Someone robbed, stabbed, and beat a white taxi driver, Thomas Watson Brown of the Greenville Yellow Cab Company, in February 1947. Brown claimed it was a large black man. Police arrested Willie Earle, who was five feet, nine inches tall, 150 pounds, and a drunken veteran, claiming that he was the [End Page 523] perpetrator. A mob of taxi drivers broke Earle out of jail, with no resistance from the jailer, on February 17, the day Brown died from his injuries. They beat Earle so hard that they split the butt of a rifle; they repeatedly stabbed him and finally blew half of his face away with a single-barrel shotgun. Later federal investigation showed that the police probably misidentified Earle, and only circumstantial evidence connected him to the attack.

Earle’s death set off a political firestorm, leading to a federal-state turf war and overt, smirking jury nullification. The case received an enormous amount of press attention in the North. Inexplicable mistakes and decisions by the state prosecutors, as well as white supremacy, led to a jury refusing to convict the confessed, grinning, open members of the mob despite overwhelming evidence.

Gravely has made masterful use of his sources.
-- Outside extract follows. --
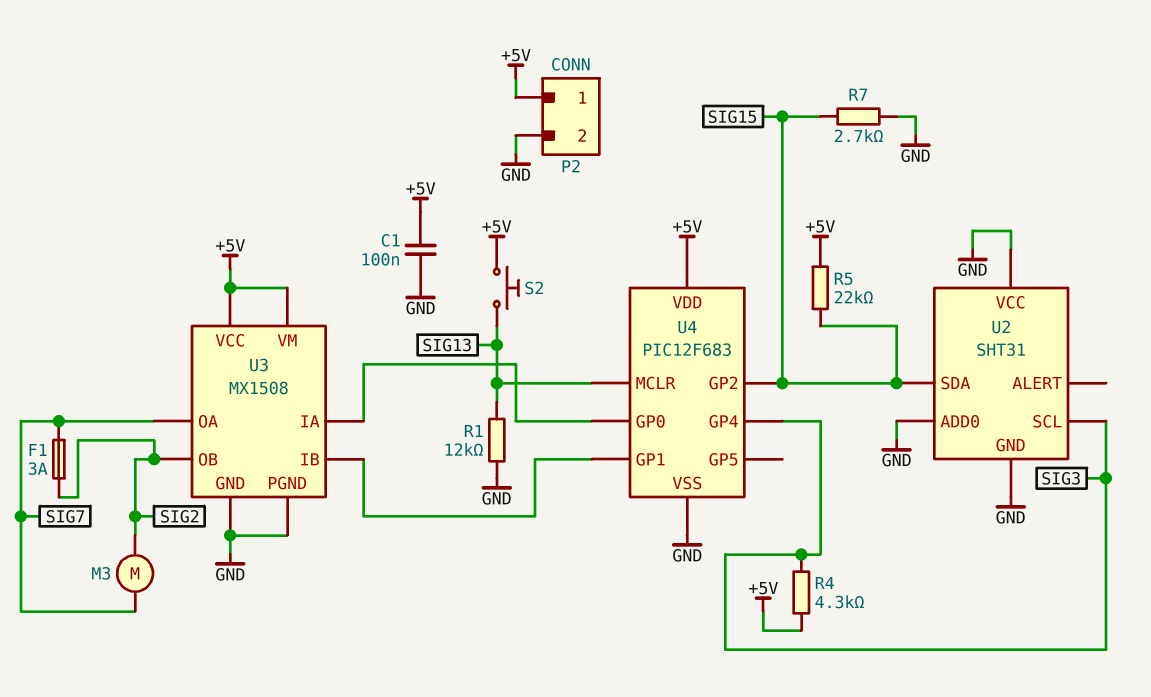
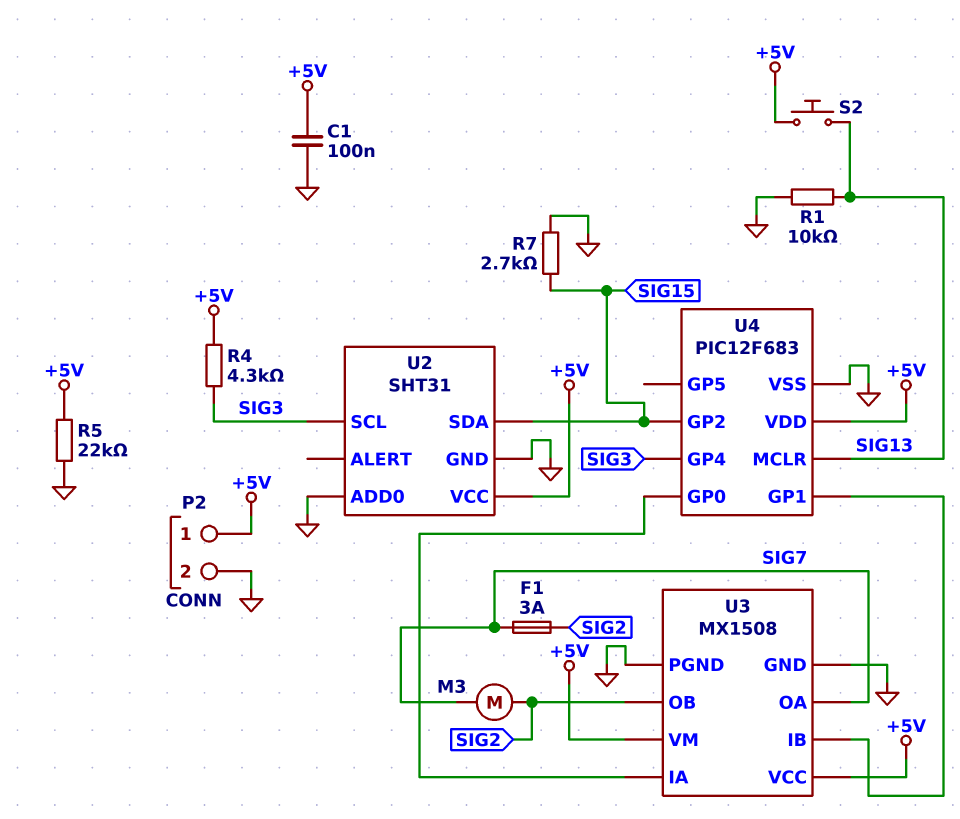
R1: 12k (GND, SIG13) -> 10k (GND, SIG13)
R5: 22k (+5V, SIG15) -> 22k (+5V, GND)
U2 pin VCC: GND -> +5V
He utilizes multiple manuscript collections, memoirs, African American press accounts, white local newspaper accounts, the letters and notebook of renowned British journalist Rebecca West, court documents, and interviews with Earle’s mother, Tessie Earle, and several others. The deaths of some of the major players left gaps that were hard to fill about motivation and the coordination of the accused lynchers’ stories. Gravely is an accomplished scholar and author, a professor emeritus at the University of Denver. He is also a native of Pickens County, South Carolina, where the lynchers murdered Earle, which gave him certain advantages in accessing interviews with witnesses.

Gravely’s writing is engaging and lyrical. The first chapter hooks the reader. The author weaves his analysis throughout the chronological text, keeping the state-federal fight between J. Edgar Hoover’s FBI and the state of South Carolina judicial system front and center. The masterful use of language and the clear writing style lead the reader through the court proceedings.

This work has a few weaknesses. The chapter “Discovering Willie Earle” discusses Earle’s life and character, but in that chapter, only two pages discuss Earle’s character and life, his epilepsy, and his arrests in 1946 for drunkenness. The most salient, and tragic, sentence in this chapter explains the mob fury: “The specter of the violent black male dwarfed any reasonable effort to find out about the real Willie Earle” (p. 92). Earle’s veteran status needs more attention. The epilepsy is given short shrift by the author.

The reader will come away with a clearer understanding of how Jim Crow, judicial competition, white supremacy, and corruption prevented the enforcement of rights for African Americans against lynching in the South. This work ties local history in South Carolina to the national and regional racial movements of the time, making it important for both historians and interested casual readers.